If you told me at the beginning of this trimester that I would spend my precious, hard-earned money on cleaning supplies and that these supplies would become the emotional backbone of my existence, I would’ve laughed. A dramatic, hand-on-heart, “this girl is delusional” kind of laugh. And yet here I am, standing before bottles of Colin, Lizol, Scotch-Brite microfiber cloths, and a no-dust broom, treating them with the reverence of ancient relics.
Maybe it’s adulthood. Maybe it’s the hostel survival instinct. Maybe it’s the fact that my room had begun to resemble the emotional state of someone who has three breakdowns a week. But somewhere between losing my water bottle, misplacing my sanity, and spilling coffee on my floor for the fourth time in one day, I decided I needed order or at least the illusion of it.
So I bought a pack of 3 Colins–500 ml, because one bottle clearly wasn’t enough for whatever spiritual grime was haunting my room. The first time I sprayed it on my desk, I genuinely felt like a goddess smiting the darkness. Watching the blue liquid dissolve weeks of dust felt church-like–holy, even. The table glowed, and I glowed with it. Suddenly, life was 10% cleaner and 40% more manageable.
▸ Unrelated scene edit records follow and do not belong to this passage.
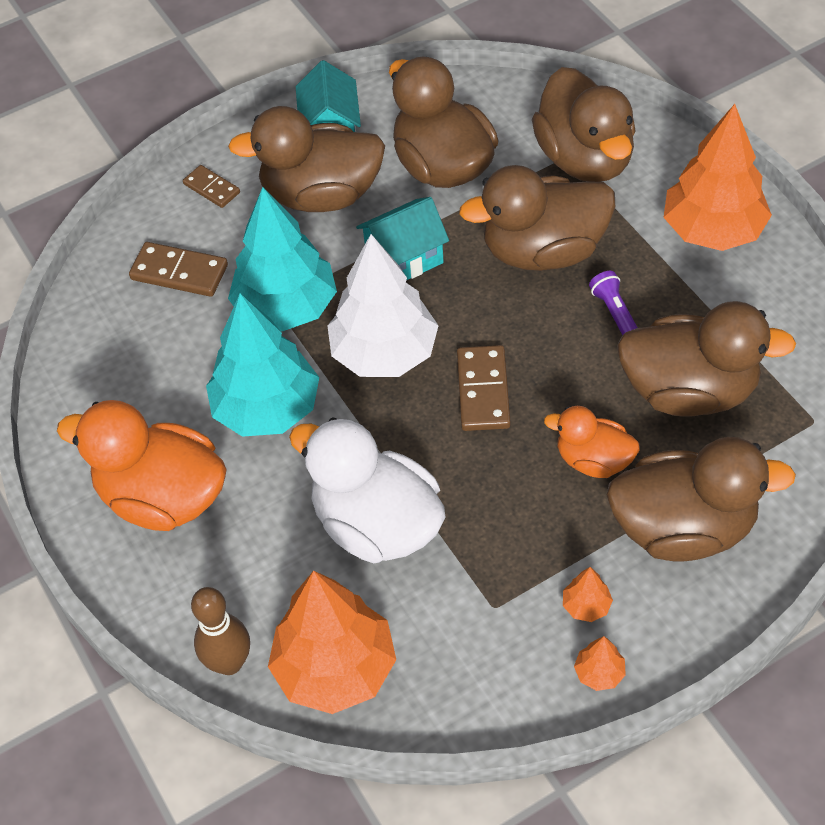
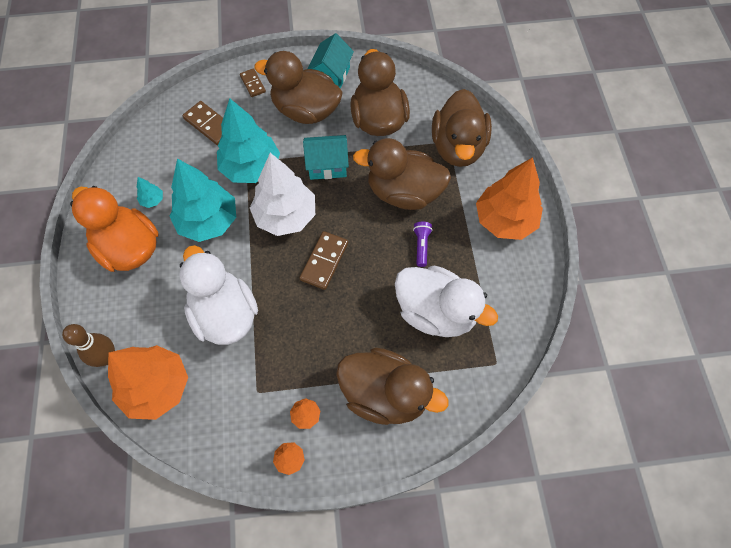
camera: 20 degrees right, 10 degrees up
(156, 415) = (152, 200): none -> turquoise tree
(593, 460) = (359, 330): orange duck -> none
(689, 391) = (435, 312): brown duck -> white duck

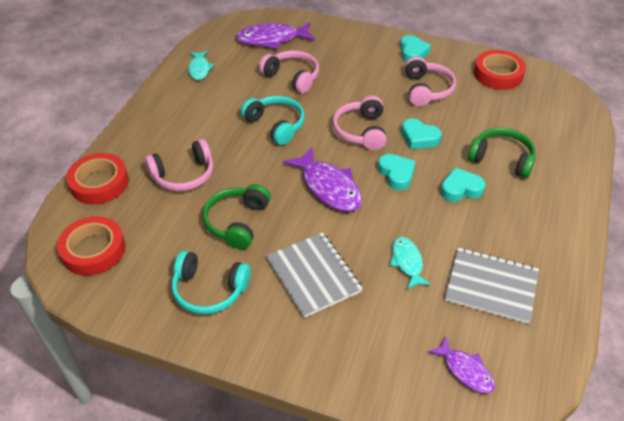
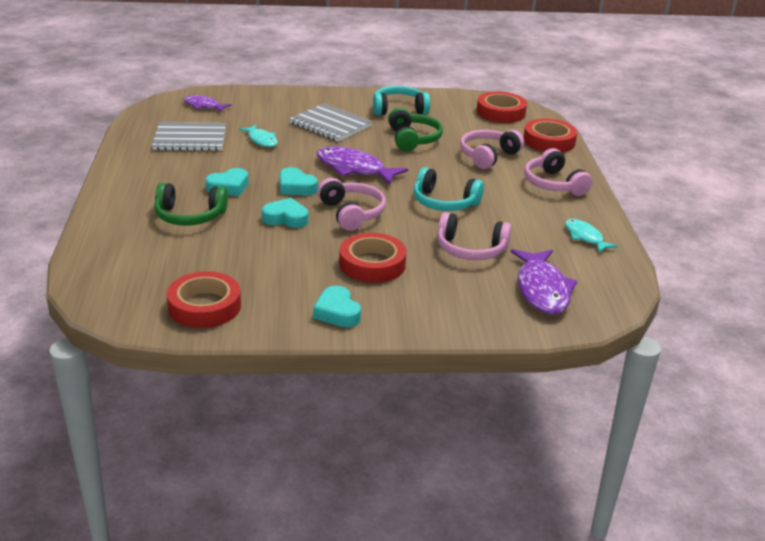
camera: 155 degrees right, 15 degrees down
(272, 39) = (542, 290): purple fish -> purple fish turned 120 degrees clockwise
(371, 81) = (372, 264): none -> red tape
(427, 90) = (297, 267): pink headphones -> pink headphones (553, 184)

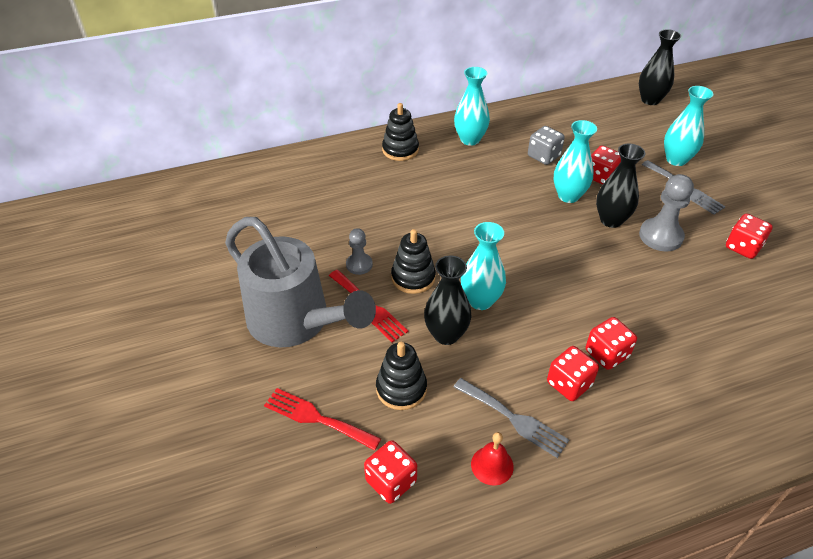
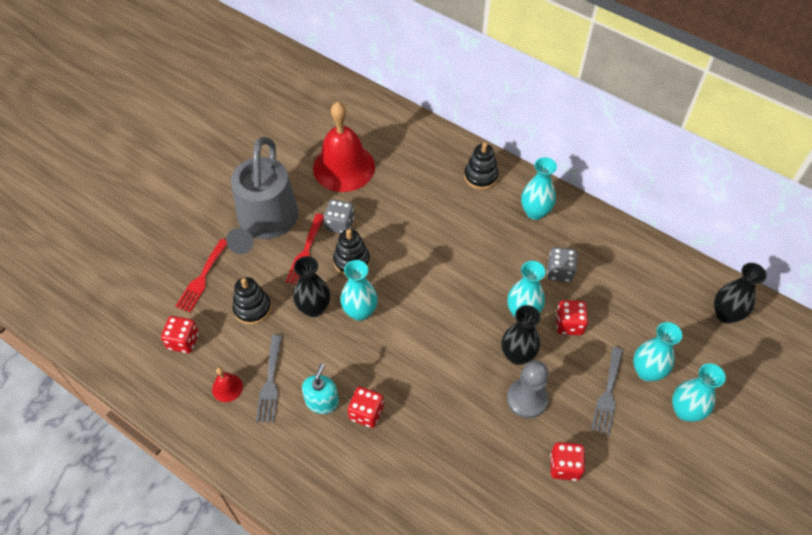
camera: 55 degrees right, 10 degrees up
(291, 228) = (344, 167): none -> red bell
(316, 418) = (202, 278): red fork -> red fork turned 150 degrees counterclockwise
(359, 265) = (339, 224): grey pawn -> grey dice
(569, 384) = (322, 401): red dice -> turquoise soap dispenser
(725, 159) = (685, 411): none -> turquoise vase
Then came Lizol Disinfectant, the yellow one that smells like citrus hope. The day it arrived felt like a festival, and I opened the bottle like I was uncorking fine wine. I poured a generous amount into a bucket, grabbed a rag, and cleaned my floor with the devotion of someone purifying their soul. By the time I finished, my room didn’t just smell clean, it smelled like rebirth. Like I could journal without crying. Like I was capable of passing my courses.
But nothing-and I mean nothing-prepared me for the emotional support that came in the form of my microfiber cloths. They’re pink, soft, and somehow judgmental in a loving way. They make you want to clean. They whisper, “Fix your life, babe.” And you listen. Suddenly, the windowsill, bookshelf, mirror, laptop screen, metal bottle, even the air around you-everything becomes wipeable, solvable, conquerable. It’s powerful. Terrifying. Beautiful.
And of course, the grand finale: the No-Dust Broom. Not the traditional annoying broom that leaves more mess than it collects. No. This broom is elite. Refined. Emotionally stable. It gathers dust like it’s collecting evidence against your past self. The long handle saves your spine (which, frankly, is already compromised from sitting like a shrimp while studying). Every morning I sweep the floor with a dramatic flourish, the way poets imagine heroines reclaiming kingdoms.
Together, these purchases transformed my room from “possible biohazard” to “girl who has her life together (or can at least pretend convincingly).”
But here’s the real truth–cleaning is not about the room. It’s about the mind that lives inside it.
When classes felt overwhelming, when friendships felt confusing, when assignments piled higher than the dust on my window, cleaning gave me back a tiny piece of control. Every wiped surface was a small prayer. Every sprayed corner was a quiet exhale. Every sweep of that broom was a reminder that chaos doesn’t have to win every day.
People talk about self-care like it’s candles and bubble baths, but sometimes it’s Colin at 2 a.m. Sometimes it’s Lizol in a bucket. Sometimes it’s a pink microfiber cloth that sees you at your lowest and says, “We can move, change, clean.”
So yes, the most questionable purchase I made this trimester was cleaning supplies. But they saved me-not dramatically, not poetically. But quietly, in the simple, steady way clean spaces make you feel a little less like you’re falling apart.
And honestly? That’s worth every rupee.